シノユキはできる限りの速度でヒリフダ市の上空を滑空するが、火は消えない。自分の力ではどうにもならないことを悟って、進路をヤルダバオートのビルへと取った。
マシューたちが交渉を行っている部屋に目星をつけ、まっすぐに飛び続ける。そして窓に激突する直前。その翼で自身とアンを覆った。
そのままの勢いでガラスを突き破り、二人は交渉の最中だった会議室へと転がり込む。
一同が部屋の隅で茫然としている間にも、ヒノテの炎は二人を焼き続けていた。“すべてを焼き尽くす”というヒノテの今際の際の思いに従うように。
「リリィ! この火を消してくれ!」
「え、でも……ここには充分な水がない……!」
「頼む……!」
シノユキの必死の訴えに、リリィは大きく息を吸った。目を閉じ、自分の胸に拳を当てる。そしてそれをゆっくりと開く。

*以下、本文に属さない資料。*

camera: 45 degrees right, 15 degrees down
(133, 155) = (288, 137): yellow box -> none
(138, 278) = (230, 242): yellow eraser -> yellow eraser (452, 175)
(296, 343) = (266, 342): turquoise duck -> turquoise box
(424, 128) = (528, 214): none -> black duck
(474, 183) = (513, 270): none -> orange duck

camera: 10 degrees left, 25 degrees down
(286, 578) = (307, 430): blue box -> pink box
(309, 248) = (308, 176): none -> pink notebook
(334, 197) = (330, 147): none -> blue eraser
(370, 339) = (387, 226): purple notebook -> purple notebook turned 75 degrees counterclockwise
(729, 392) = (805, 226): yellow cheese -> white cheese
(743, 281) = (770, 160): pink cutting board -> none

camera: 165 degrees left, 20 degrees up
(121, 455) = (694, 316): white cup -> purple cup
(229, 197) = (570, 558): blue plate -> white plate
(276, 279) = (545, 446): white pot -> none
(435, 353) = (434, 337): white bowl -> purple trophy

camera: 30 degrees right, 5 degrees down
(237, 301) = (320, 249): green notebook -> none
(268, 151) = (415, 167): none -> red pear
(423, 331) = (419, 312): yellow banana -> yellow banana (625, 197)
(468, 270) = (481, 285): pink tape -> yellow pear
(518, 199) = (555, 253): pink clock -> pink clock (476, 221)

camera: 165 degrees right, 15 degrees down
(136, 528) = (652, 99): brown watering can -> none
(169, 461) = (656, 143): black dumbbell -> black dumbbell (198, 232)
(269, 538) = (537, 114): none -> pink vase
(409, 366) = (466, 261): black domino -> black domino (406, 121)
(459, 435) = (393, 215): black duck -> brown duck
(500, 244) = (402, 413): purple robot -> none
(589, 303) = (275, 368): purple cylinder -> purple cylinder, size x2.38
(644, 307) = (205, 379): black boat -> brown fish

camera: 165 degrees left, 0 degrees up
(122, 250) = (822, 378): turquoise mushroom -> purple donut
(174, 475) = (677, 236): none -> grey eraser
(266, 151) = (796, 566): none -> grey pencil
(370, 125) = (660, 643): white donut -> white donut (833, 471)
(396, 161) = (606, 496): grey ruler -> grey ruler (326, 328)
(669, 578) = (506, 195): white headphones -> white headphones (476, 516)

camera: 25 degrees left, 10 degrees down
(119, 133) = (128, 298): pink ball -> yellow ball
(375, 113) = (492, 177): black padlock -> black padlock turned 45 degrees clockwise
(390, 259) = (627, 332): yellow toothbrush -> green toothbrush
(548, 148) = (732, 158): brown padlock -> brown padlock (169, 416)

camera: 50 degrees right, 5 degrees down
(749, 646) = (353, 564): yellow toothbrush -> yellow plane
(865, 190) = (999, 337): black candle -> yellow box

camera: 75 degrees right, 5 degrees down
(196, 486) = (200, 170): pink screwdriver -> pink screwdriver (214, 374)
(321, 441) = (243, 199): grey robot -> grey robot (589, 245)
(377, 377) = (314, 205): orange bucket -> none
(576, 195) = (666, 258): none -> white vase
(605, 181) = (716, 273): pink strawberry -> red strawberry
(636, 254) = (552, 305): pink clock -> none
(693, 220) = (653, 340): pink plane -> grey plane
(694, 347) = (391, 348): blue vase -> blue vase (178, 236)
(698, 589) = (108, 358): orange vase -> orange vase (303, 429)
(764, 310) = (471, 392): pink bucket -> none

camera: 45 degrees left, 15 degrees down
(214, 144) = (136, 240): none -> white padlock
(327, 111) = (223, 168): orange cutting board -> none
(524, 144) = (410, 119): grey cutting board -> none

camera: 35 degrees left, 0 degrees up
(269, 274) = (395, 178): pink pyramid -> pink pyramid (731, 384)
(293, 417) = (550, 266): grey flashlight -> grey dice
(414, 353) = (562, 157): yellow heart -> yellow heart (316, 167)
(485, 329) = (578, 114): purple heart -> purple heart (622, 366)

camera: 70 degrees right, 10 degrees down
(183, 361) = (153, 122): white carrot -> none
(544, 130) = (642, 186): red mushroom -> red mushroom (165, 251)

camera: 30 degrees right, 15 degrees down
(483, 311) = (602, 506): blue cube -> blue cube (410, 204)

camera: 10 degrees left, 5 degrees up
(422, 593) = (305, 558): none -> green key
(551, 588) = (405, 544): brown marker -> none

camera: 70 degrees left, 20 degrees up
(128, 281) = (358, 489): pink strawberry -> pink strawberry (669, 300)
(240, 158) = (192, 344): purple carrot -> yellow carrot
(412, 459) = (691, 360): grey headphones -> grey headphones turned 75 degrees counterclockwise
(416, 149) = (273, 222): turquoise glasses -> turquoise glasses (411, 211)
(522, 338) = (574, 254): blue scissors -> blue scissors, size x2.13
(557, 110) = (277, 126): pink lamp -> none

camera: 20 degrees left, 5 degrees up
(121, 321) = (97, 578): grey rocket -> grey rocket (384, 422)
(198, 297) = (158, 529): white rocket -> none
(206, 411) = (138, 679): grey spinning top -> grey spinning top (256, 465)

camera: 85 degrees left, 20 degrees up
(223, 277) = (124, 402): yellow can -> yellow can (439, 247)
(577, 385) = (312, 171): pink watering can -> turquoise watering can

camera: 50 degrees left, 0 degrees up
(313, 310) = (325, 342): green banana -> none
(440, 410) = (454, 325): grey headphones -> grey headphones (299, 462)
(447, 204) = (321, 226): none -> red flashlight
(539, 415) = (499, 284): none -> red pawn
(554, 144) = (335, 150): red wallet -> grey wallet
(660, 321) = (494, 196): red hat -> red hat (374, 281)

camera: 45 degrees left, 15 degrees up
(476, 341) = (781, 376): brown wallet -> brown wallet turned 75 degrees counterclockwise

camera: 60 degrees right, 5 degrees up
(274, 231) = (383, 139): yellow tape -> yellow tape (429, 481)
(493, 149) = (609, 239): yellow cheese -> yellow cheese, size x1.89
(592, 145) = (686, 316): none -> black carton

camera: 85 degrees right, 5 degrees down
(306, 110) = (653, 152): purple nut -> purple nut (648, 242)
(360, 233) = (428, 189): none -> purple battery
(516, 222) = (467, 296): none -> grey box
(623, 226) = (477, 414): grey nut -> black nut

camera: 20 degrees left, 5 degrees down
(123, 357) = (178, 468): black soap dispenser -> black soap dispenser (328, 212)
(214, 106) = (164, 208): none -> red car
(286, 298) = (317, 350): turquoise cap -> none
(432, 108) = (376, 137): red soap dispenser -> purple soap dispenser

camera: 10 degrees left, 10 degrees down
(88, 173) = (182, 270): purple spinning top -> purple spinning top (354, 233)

手が冷たい。流れているのを感じる。確かに水の存在をイメージできる。
「溢れ出す……」
手のひらの虚空から、水が零れ落ちた。リリィは確信した。
自分にもできるということを。
リリィは海辺で水を掬いかけるように、大きく手を振った。無から生み出された大量の水は、アンとシノユキを覆う。炎は酸素を失って、ようやく消え去った。
しかし、それは遅すぎた。
二人の足は膝のあたりまで焼失していた。リリィは口を手で覆い、目をそらす。ヨミヒトも直視することはできなかった。
「アン……?」
シノユキが呼びかけても、アンは目を開かない。
「おい、嘘だろ……」
顔に触れると冷たかった。唇に手を当てても、呼吸を感じることはできなかった。